As votações municipais serão em 7 de junho e Caio será candidato pelo partido centrista Fianna Fáil. Além dele, outra brasileira, Isabel Oliveira, também concorre ao mesmo cargo pelo mesmo partido.

O brasileiro pode concorrer porque nas eleições locais de Dublin qualquer residente maior de 18 anos é considerado elegível. Além de comprovar residência no país, o estrangeiro não pode ter passagens policiais, estar em cargos públicos (como na polícia ou na área da saúde) nem ter cumprido pena relacionada a fraudes ou corrupção.

Ele tenta assumir uma vaga no distrito de North Inner City, que terá sete cadeiras no Conselho. Ao todo, 11 regiões diferentes de Dublin deverão eleger 67 candidatos.

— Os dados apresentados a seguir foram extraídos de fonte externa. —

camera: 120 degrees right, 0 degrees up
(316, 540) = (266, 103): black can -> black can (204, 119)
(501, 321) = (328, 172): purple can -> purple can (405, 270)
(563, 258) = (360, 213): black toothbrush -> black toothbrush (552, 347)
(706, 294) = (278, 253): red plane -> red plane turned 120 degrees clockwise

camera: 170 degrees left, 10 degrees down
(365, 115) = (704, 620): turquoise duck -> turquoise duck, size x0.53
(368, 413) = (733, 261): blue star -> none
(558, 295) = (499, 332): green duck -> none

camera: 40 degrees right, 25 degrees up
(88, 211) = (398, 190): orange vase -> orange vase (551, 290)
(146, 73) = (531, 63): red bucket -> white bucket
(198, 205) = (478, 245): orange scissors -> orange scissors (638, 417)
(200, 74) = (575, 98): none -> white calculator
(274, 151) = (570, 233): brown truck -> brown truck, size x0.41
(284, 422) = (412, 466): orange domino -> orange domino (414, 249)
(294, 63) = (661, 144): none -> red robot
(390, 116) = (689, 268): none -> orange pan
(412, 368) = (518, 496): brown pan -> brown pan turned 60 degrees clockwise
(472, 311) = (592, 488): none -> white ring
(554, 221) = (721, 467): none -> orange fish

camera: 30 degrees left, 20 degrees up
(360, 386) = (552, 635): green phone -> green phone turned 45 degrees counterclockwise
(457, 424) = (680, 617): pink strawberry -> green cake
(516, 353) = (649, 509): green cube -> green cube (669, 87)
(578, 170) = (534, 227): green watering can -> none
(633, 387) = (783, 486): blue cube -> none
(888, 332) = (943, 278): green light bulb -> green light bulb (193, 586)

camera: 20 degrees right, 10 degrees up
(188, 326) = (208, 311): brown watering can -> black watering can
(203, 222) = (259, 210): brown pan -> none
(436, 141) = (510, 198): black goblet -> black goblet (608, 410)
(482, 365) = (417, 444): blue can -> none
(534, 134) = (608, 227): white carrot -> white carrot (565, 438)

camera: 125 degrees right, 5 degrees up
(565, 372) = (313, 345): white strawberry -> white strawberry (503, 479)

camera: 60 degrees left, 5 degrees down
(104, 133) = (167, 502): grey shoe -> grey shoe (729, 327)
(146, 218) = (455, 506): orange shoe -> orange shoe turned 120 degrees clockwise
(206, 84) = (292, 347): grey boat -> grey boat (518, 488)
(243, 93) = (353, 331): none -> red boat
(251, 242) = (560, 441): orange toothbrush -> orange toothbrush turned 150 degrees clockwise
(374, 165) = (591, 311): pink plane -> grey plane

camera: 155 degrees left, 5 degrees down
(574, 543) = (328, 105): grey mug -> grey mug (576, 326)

Em 2019, candidato que ganhou vaga almejada por Caio em 2024 teve cerca de 1,5 mil votos. Como a quantidade necessária para se eleger depende do número de votantes, a projeção não é exata.

Brasileiros residentes na Irlanda podem votar. Conscientizar a população imigrante no país, que hoje é de mais de 80 mil, segundo dados do Itamaraty, foi um dos pontos da campanha de Caio.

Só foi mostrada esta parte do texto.